Las recientes elecciones al Parlamento Europeo han puesto en primer plano la cuestión del papel de Irlanda en Europa. Eslóganes rimbombantes adornaban los folletos de los candidatos europeos, prometiendo llevar a Irlanda a la órbita europea o proteger al país de las garras de los burócratas del continente. Sea cual sea la postura, parece que la dicotomía Irlanda-Europa está especialmente arraigada, indudablemente potenciada por nuestra condición insular. Intentemos, no obstante, arrojar algo de luz sobre estas cuestiones identitarias.
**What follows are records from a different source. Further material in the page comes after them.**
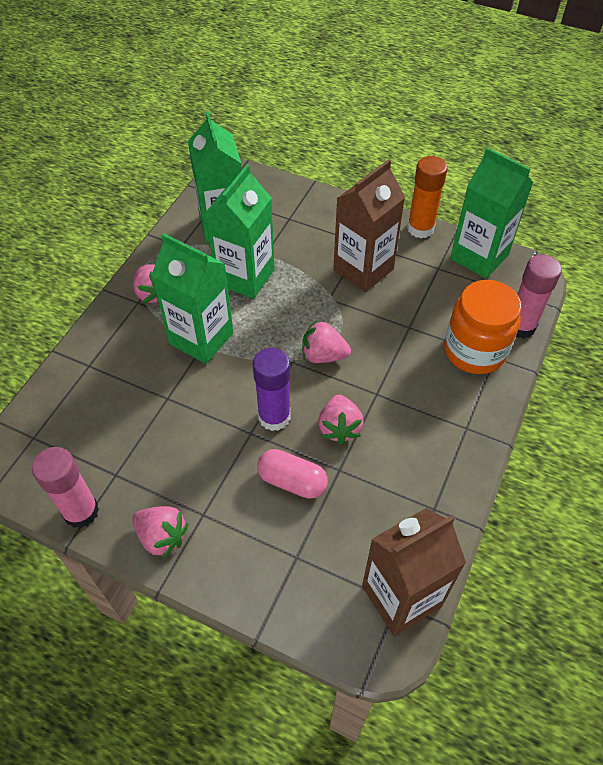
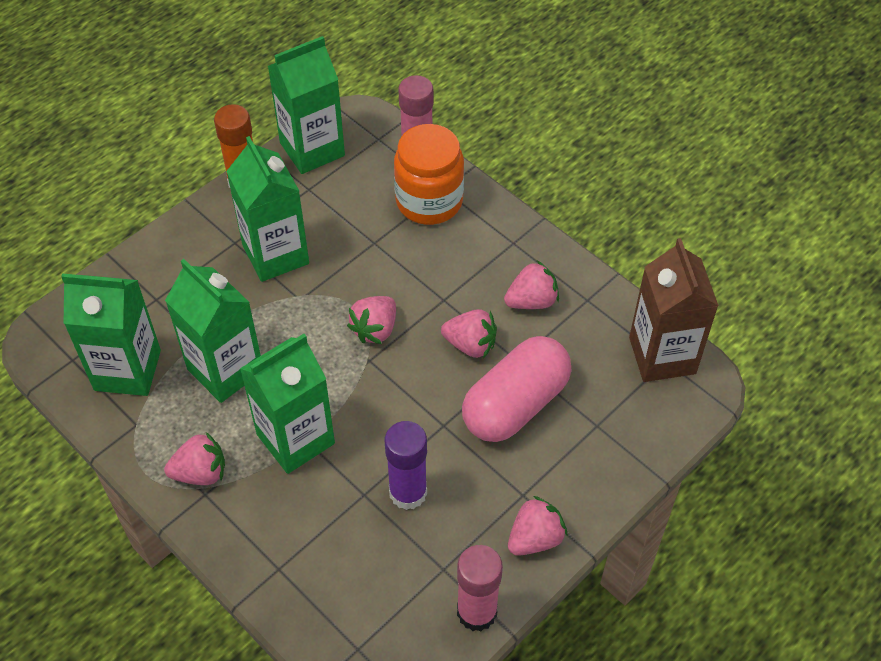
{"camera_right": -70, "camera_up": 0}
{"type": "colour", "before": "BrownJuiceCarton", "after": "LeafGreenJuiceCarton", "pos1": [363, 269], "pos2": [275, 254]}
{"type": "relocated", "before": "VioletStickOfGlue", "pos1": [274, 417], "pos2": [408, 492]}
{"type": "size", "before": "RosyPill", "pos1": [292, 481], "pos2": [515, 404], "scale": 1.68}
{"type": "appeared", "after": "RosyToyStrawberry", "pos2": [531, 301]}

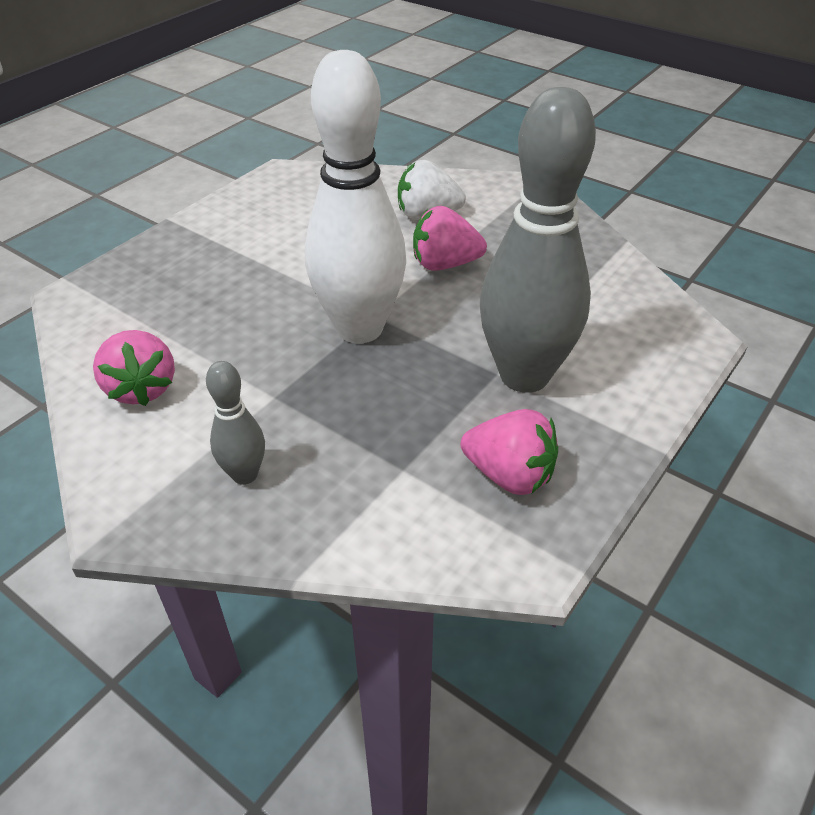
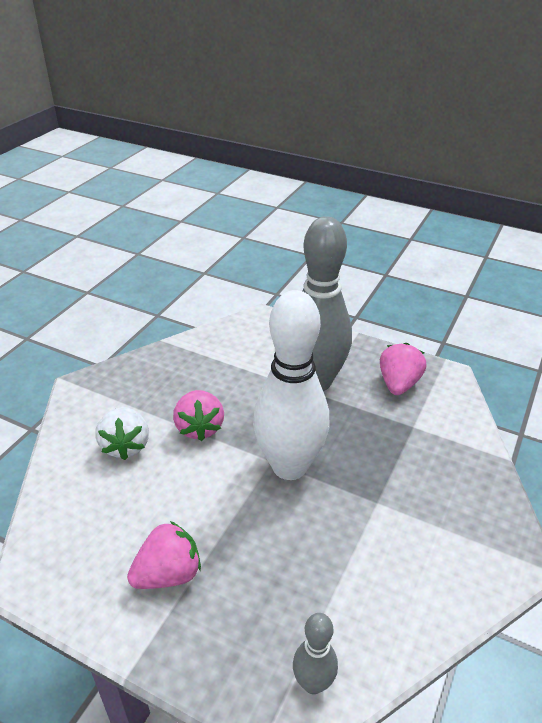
{"camera_right": -100, "camera_up": -5}
{"type": "relocated", "before": "RosyToyStrawberry", "pos1": [142, 388], "pos2": [168, 574]}
{"type": "relocated", "before": "GraySkittle", "pos1": [245, 475], "pos2": [313, 683]}

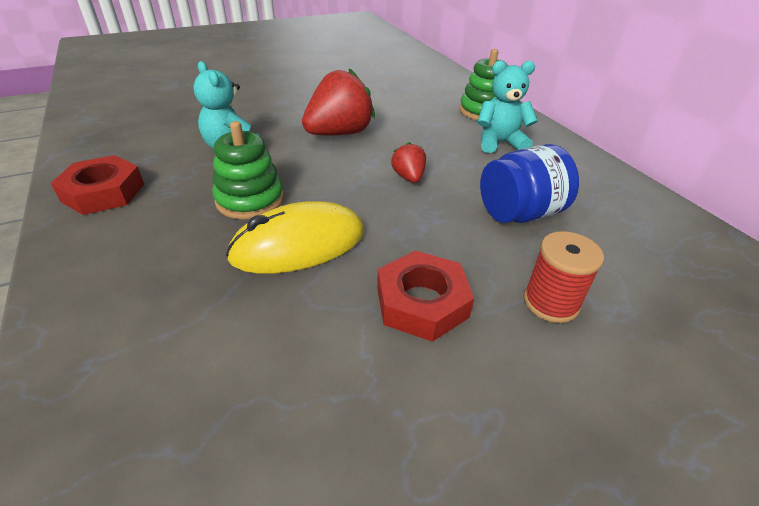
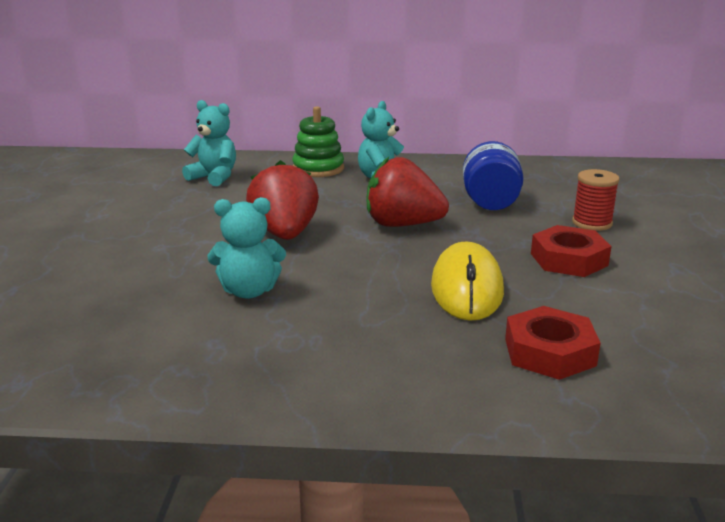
{"camera_right": -60, "camera_up": -15}
{"type": "missing", "before": "LeafGreenRingStacker", "pos1": [250, 200]}
{"type": "size", "before": "CrimsonToyStrawberry", "pos1": [408, 177], "pos2": [402, 225], "scale": 2.01}
{"type": "relocated", "before": "CrimsonHexNut", "pos1": [103, 192], "pos2": [549, 352]}
{"type": "appeared", "after": "TurquoiseTeddy", "pos2": [214, 177]}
La primera pregunta que hay que hacerse es: «¿Qué es Europa?». El primer obstáculo lo encontramos geográficamente, ya que el continente geológico es Eurasia. Tradicional e instintivamente, se tiende a situar el límite de Europa en los Urales y el Cáucaso, dividiendo el vasto país de Rusia entre dos continentes (a pesar de que los rusos étnicos habitan tan al Este como el okrug de Chukotka, frente a Alaska), dejando que las costas definan sus fronteras naturales al Norte, al Oeste y al Sur. Los lingüistas, incluido el autor, se sentirían tentados de basar la respuesta en las lenguas indoeuropeas, lo que nos dejaría ante el enigma de las lenguas indoiranias en Asia más las lenguas no indoeuropeas en suelo patrio, como el vasco, el finlandés o el húngaro.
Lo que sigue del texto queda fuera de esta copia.